GEZİ TÜRİYE'NİN GÖZÜNÜ AÇTI
Kanal A Televizyonu Genel Yayın Yönetmeni Alper Tan, sosyal medya ile ilgili Merhaba'ya özel açıklamalarda bulundu. Tan, “Sosyal medyanın nelere yol açabileceğini Gezi'de gördük. Gezi olayları Türkiye'nin gözünü açtı” diye konuştu. Sosyal medyanın enformatik bir cehalete neden olduğunu kaydeden Tan, “Ama cehalet oluşuyor diye de sosyal medyaya karşı çıkmamalıyız. Bu sıkıntıyı ortadan kaldırmalıyız. Herşey elimizde” sözlerini kullandı.
**Yeni medya, yani sosyal medya, hem daha hızlı hem de daha ucuz. Sizce sosyal medyanın olumlu ve olumsuz yönleri neler?
-Son dönemlerde yeni bir medya oluştu. Bunun adı sosyal medya. Medya dördüncü güç olarak kabul edilir. Medya bir fikri sürekli tekrar eder ve bu fikir zamanla gerçekmiş gibi kabul edilir. Medya haber ve bilgi veren araçlardır. Yeni medya iki yönlü çalışıyor. Yeni medya daha ucuz, daha kolay ulaşılıyor ve daha geniş kitlelere ulaşıyor. Dünyada internetin olmadığı bir yer yok. Hızlı bir erişim imkanı sağlıyor. Sosyal medya son yıllarda büyümeye başladı. Katılımcı demokrasiye geçişi de hızlandırdı. Sosyal medyanın olumlu yönleri de olumsuz yönleri de var. Dünyaya açık, etrafa kapalı bireyler oluştu. Yeni medya, iletişim maliyetlerini ise düşürdü. Düşünce reflekslerinin artmasına neden oldu. Siyasetçilerin de yeni propaganda alanı oldu.
**Artık büyük kitleler sosyal medya üzerinden örgütleniyor ve organize oluyor. Sosyal medya devlet otoritesine meydan mı okuyor?
-Geçmişte Türkiye'de sadece devletin medyası vardı. Devletin televizyonu ve radyosu yayın yapardı. Sivillerin elindeki dergi ve gazeteler de devletin gizli kontrolündeydi. Darbeci cunta, TRT televizyonunu ve radyosunu ele geçirdiklerinde, oradan bir bildiri okuyarak, toplumu dizginliyorlardı. Hepimiz bu bildirileri hatırlıyoruz.

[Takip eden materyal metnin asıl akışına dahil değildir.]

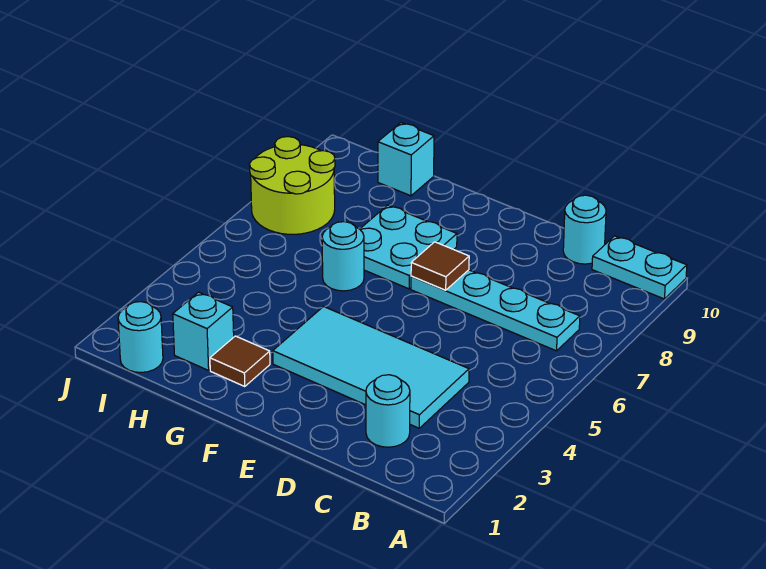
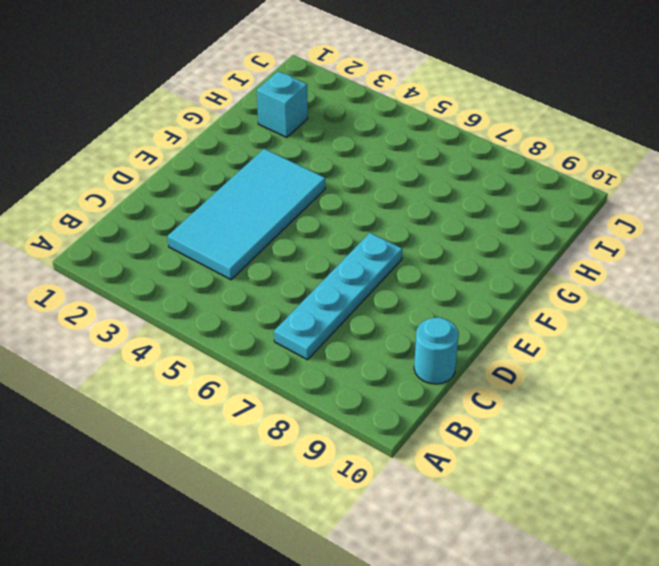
none -> cyan plate A10:B10 level 1
none -> cyan round brick C2 level 1
none -> cyan plate F7:G8 level 1

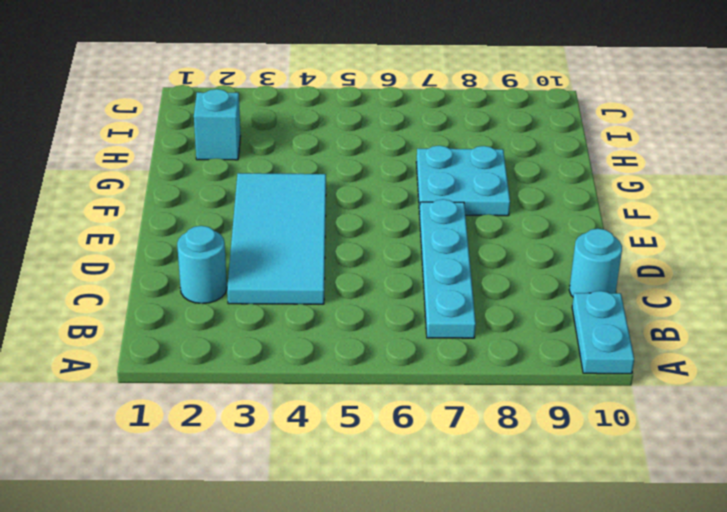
none -> brown tile G2 level 1
none -> cyan round brick G6 level 1
none -> cyan brick H10 level 1

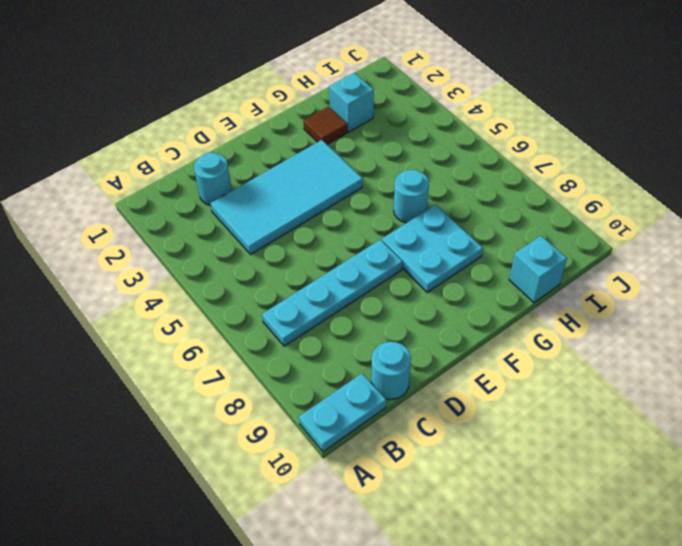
none -> cyan round brick I1 level 1
none -> lime round brick I7:J8 level 1
none -> brown tile E7 level 2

Vesayetçi zihniyet açısından geleneksel medya önemli bir silahtı. Ancak sosyal medya, yani yeni medyanın gelişmesiyle birlikte bu silah toplumun da eline geçti. Şu an medya silahı hem toplumda hem de devlette var. Tunus ve Libya örneğinde olduğu gibi toplum sosyal medya üzerinden örgütleniyor ve devlet otoritesine karşı meydan okuyor.

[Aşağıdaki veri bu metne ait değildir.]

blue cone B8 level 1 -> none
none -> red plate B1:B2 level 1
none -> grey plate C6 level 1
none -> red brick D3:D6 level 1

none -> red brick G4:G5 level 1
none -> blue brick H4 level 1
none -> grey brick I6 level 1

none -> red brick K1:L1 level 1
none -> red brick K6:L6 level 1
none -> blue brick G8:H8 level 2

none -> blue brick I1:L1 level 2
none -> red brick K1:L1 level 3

Sosyal medyayı sadece toplum değil, devlet de kullanıyor. Geçtiğimiz günlerde yayınlanan haberlerde ABD'nin Latin Amerika ve Uzak Asya ülkelerinde sosyal medyayı bir silah olarak kullandığını ve bunun için sosyal medyayı kurdurttuğu ortaya çıktı. Ukranya'da ve Gezi Parkı olaylarında kaos ortamının oluşmasında sosyal medyanın büyük bir etkisi oldu.

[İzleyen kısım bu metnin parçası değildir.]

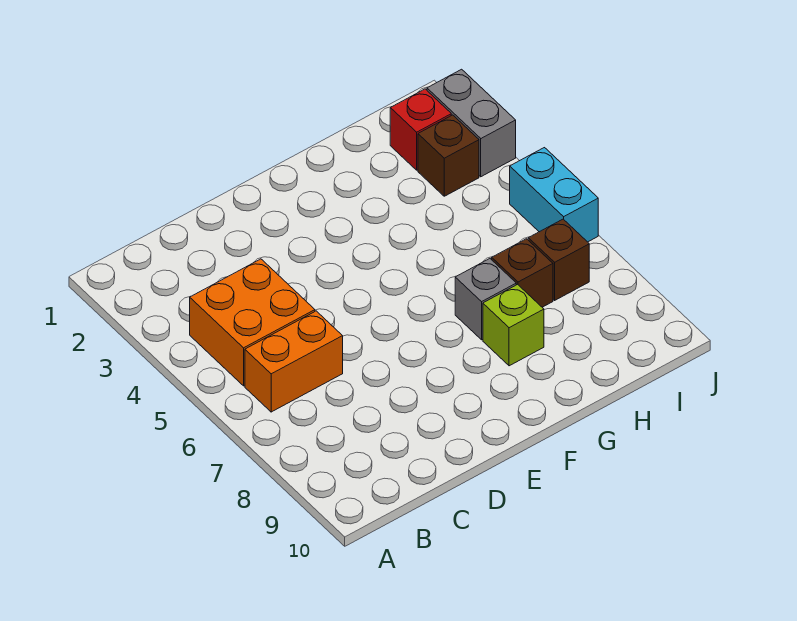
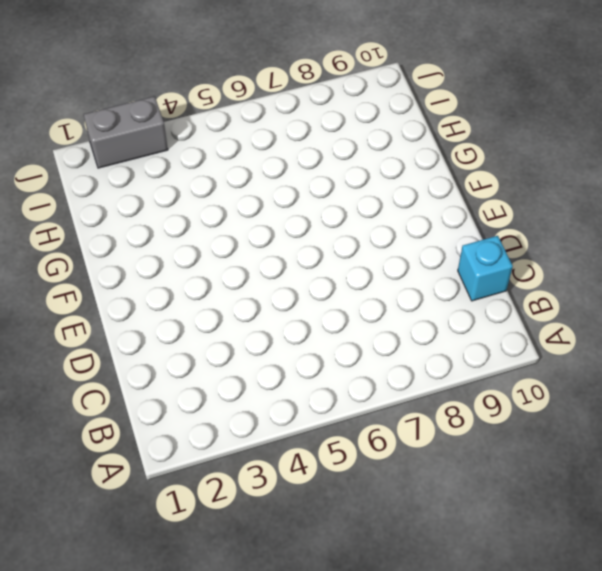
cyan brick C10 level 1 -> none
none -> orange brick B4:C5 level 1
none -> orange brick B6:C6 level 1

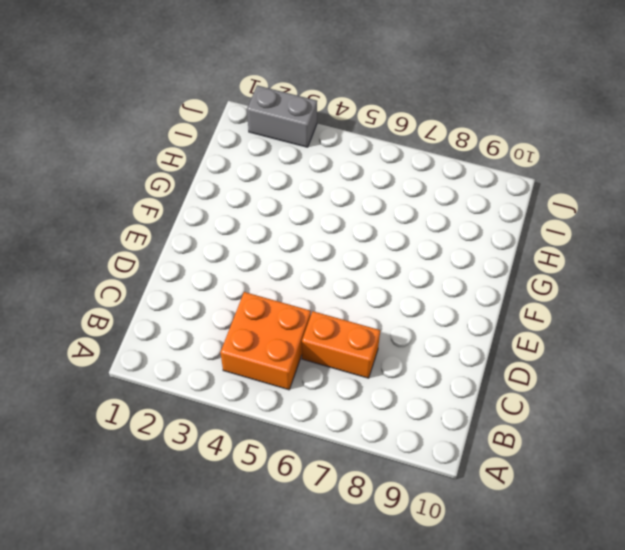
orange brick C6:C7 level 1 -> orange brick B6:C6 level 1
none -> grey brick G7 level 1
none -> lime brick G8 level 1

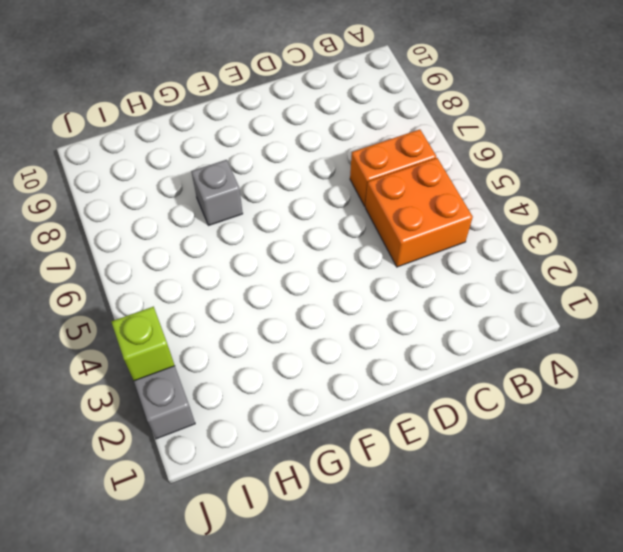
lime brick J3 level 2 -> lime brick G8 level 1
none -> brown brick H7 level 1
none -> red brick I2 level 1

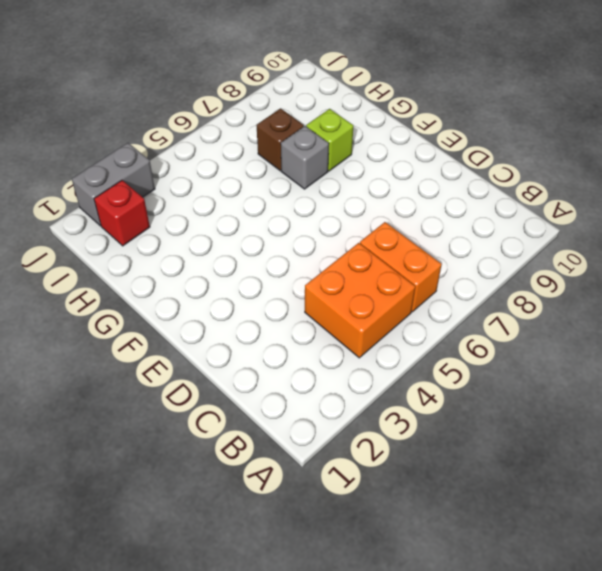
none -> brown brick I3 level 1
none -> brown brick I7 level 1

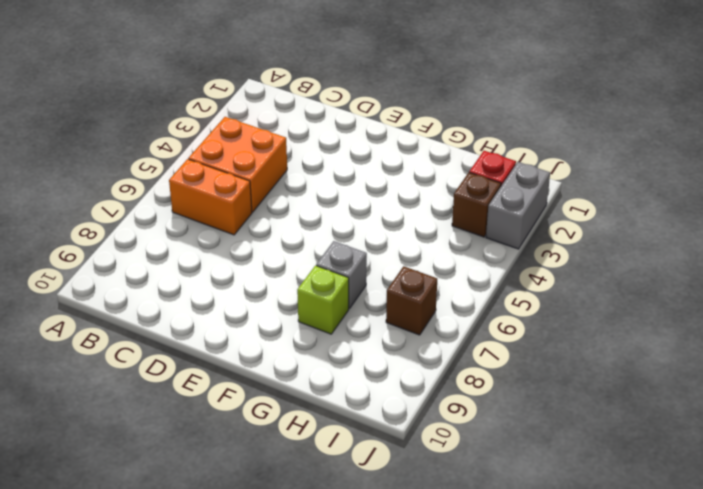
none -> brown brick H7 level 1
none -> cyan brick J5:J6 level 1

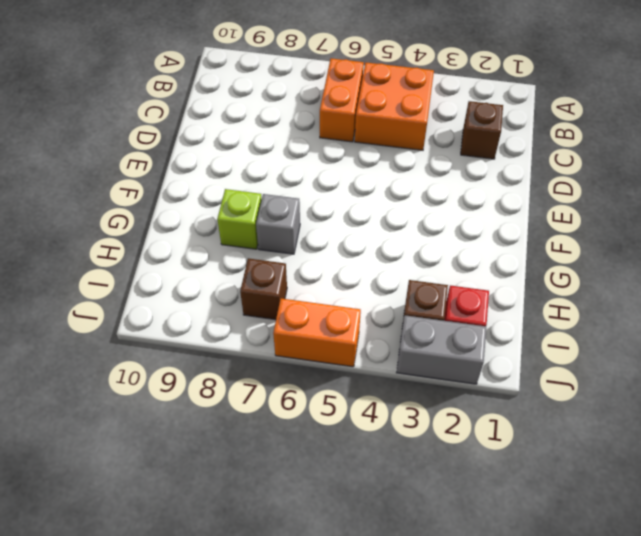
brown brick C2 level 1 -> brown brick H7 level 1
orange brick J5:J6 level 1 -> cyan brick J5:J6 level 1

GEZİ OLAYLARI TÜRKİYE'NİN GÖZÜNÜ AÇTI
**Türkiye sosyal medyanın gücüyle ne zaman tanıştı? Sosyal medya kullanımı
noktasında Türkiye ne durumda?
-Türkiye sosyal medyanın gücüyle Gezi Parkı olaylarında tanıştı. Toplumsal olarak sosyal medyayı uzun süredir kullanıyoruz. Türkiye, sosyal medyayı en çok tercih eden ülkeler arasında bulunuyor. Ama sosyal medyanın nelere yol açabileceğini Gezi'de gördük. Gezi olayları Türkiye'nin gözünü açtı. Gezi olaylarına ülke genelinde 1 milyon 200 kişi katıldı. Eylemler katılanlar 77 milyonluk bir nüfusun 70'te biri. Ama Gezi'ye katılanlar organize ve örgütlü oldukları için büyük ses getirdiler. Eylemcilerin talebi, toplumun tamamının talebiymiş gibi algılandı. Bu tür durumlarda algılar, olguların önüne geçer. 'Sosyal medya algılar oluşturur ama gerçekler daha sonra ortaya çıkar' deniliyor. Gerçekler bazen geç çıkar ortaya. Ukranya'da ülke bölündükten sonra gerçekler ortaya çıktı. Maliyeti yüksek olur.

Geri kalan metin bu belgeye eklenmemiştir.